Una niña de 10 años con diagnóstico de síndrome de Noonan deberá continuar con sus evaluaciones médicas sin interferencias, luego de que el 13.° Juzgado de Familia de Arequipa ordenara a su madre abstenerse de impedir los controles especializados que requiere su estado de salud.
La decisión judicial, emitida por el juez Humberto Valdivia Talavera, responde a una situación que encendió las alertas: la menor necesitaba controles médicos constantes para prevenir complicaciones graves, pero estos no se venían realizando con normalidad. Según lo expuesto en audiencia, la madre habría frenado dichos exámenes alegando motivos emocionales y una preferencia por tratamientos alternativos.
Este escenario fue evaluado por el juzgado junto a un informe del equipo multidisciplinario, que advirtió una posible forma de negligencia. La falta de controles médicos en una condición genética como el síndrome de Noonan —que puede generar problemas cardíacos, de crecimiento y coagulación— representa un riesgo directo para la vida y el desarrollo de la menor.
Frente a ello, el magistrado dispuso como medida de protección que la madre permita el acceso a todas las evaluaciones médicas indicadas por especialistas, las cuales deberán realizarse con la presencia del padre.
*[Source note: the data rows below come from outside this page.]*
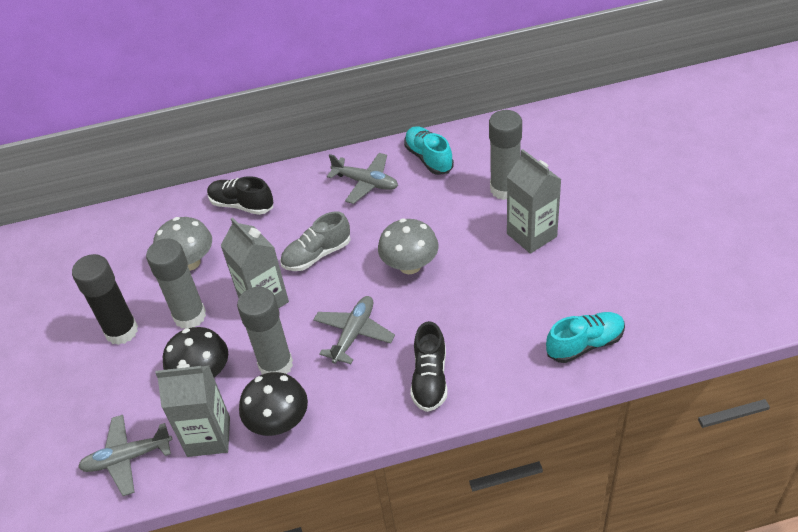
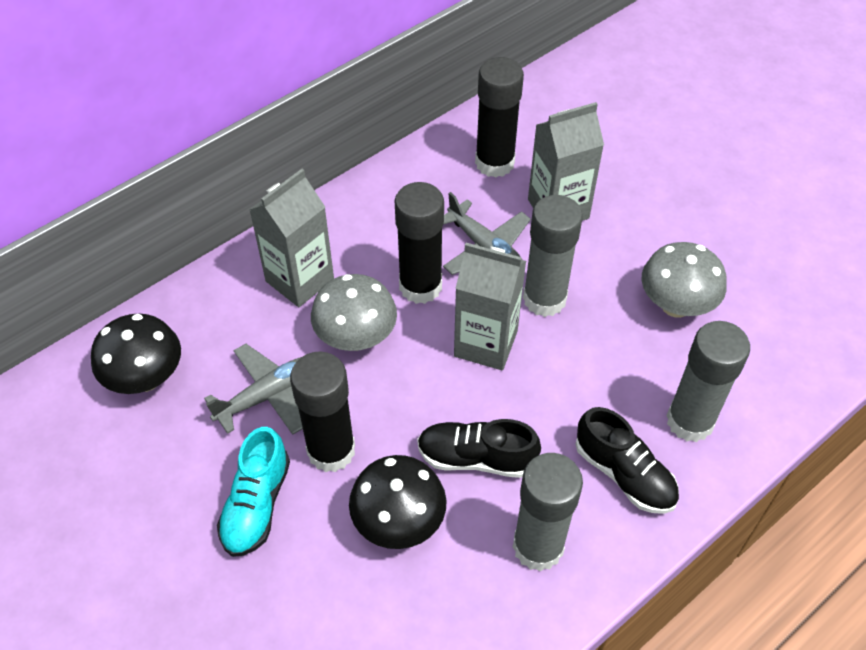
black glue stick: 1 -> 3
grey plane: 3 -> 2
grey shoe: 1 -> 0
turquoise shoe: 2 -> 1

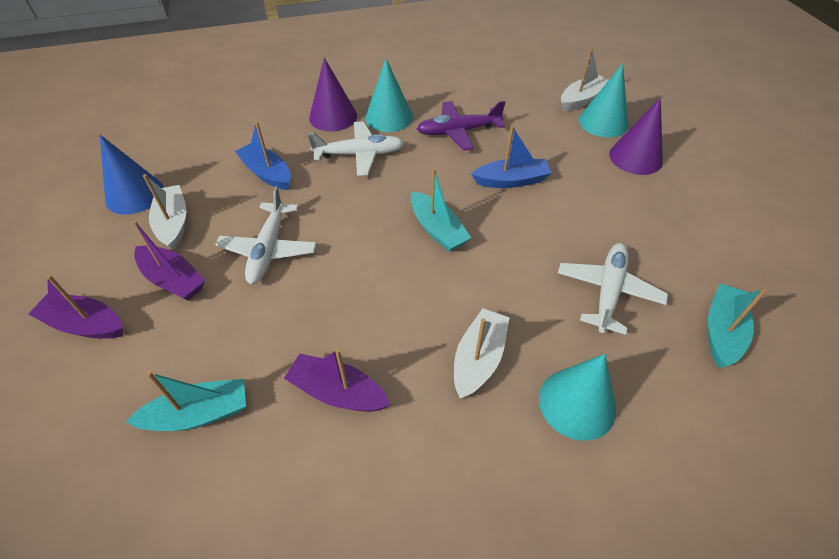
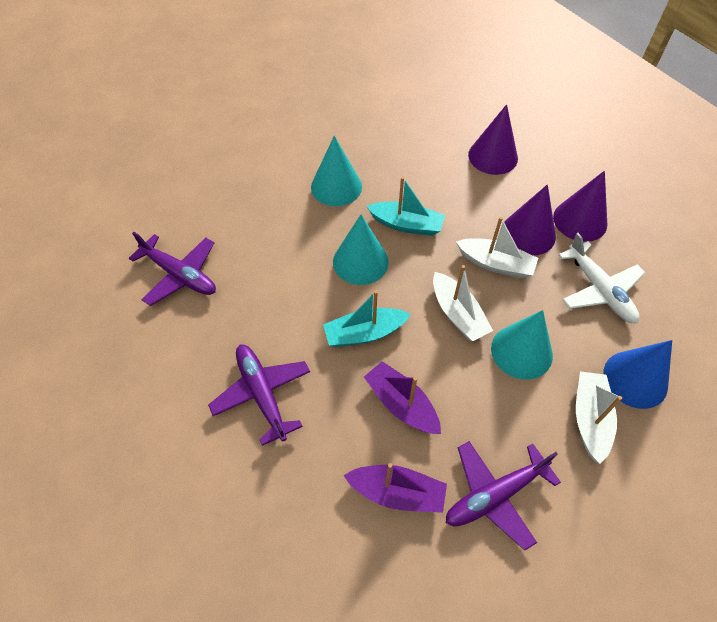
blue boat: 2 -> 0
purple boat: 3 -> 2
purple cone: 2 -> 3
purple plane: 1 -> 3
turquoise boat: 3 -> 2
white plane: 3 -> 1

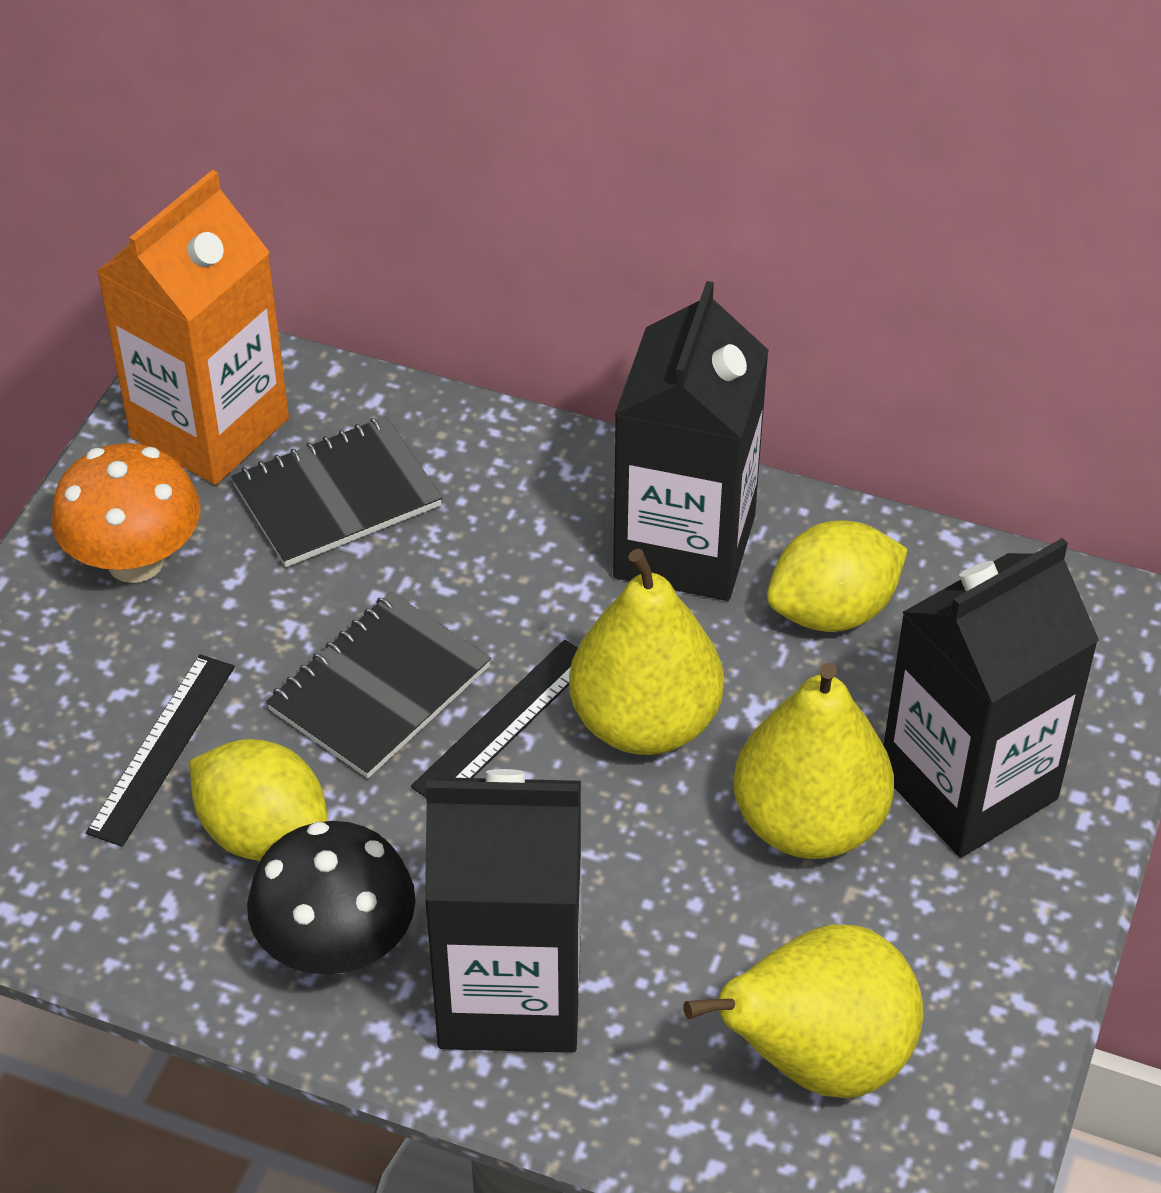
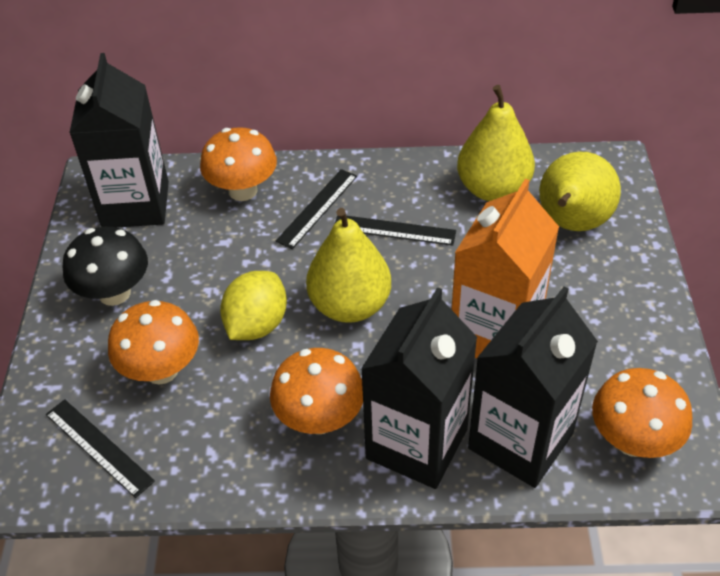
black notebook: 2 -> 0
black ruler: 2 -> 3
orange mushroom: 1 -> 4
yellow lemon: 2 -> 1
Además, se advirtió que el incumplimiento de esta orden podría acarrear sanciones por desobediencia a la autoridad.
El caso será monitoreado por el Centro de Emergencia Mujer, en una intervención que busca garantizar el interés superior del niño y evitar cualquier situación que ponga en peligro su salud. La resolución se sustenta en la Ley N.° 30364 y en estándares internacionales como la Convención sobre los Derechos del Niño, reafirmando que el acceso a la salud no puede ser postergado ni condicionado.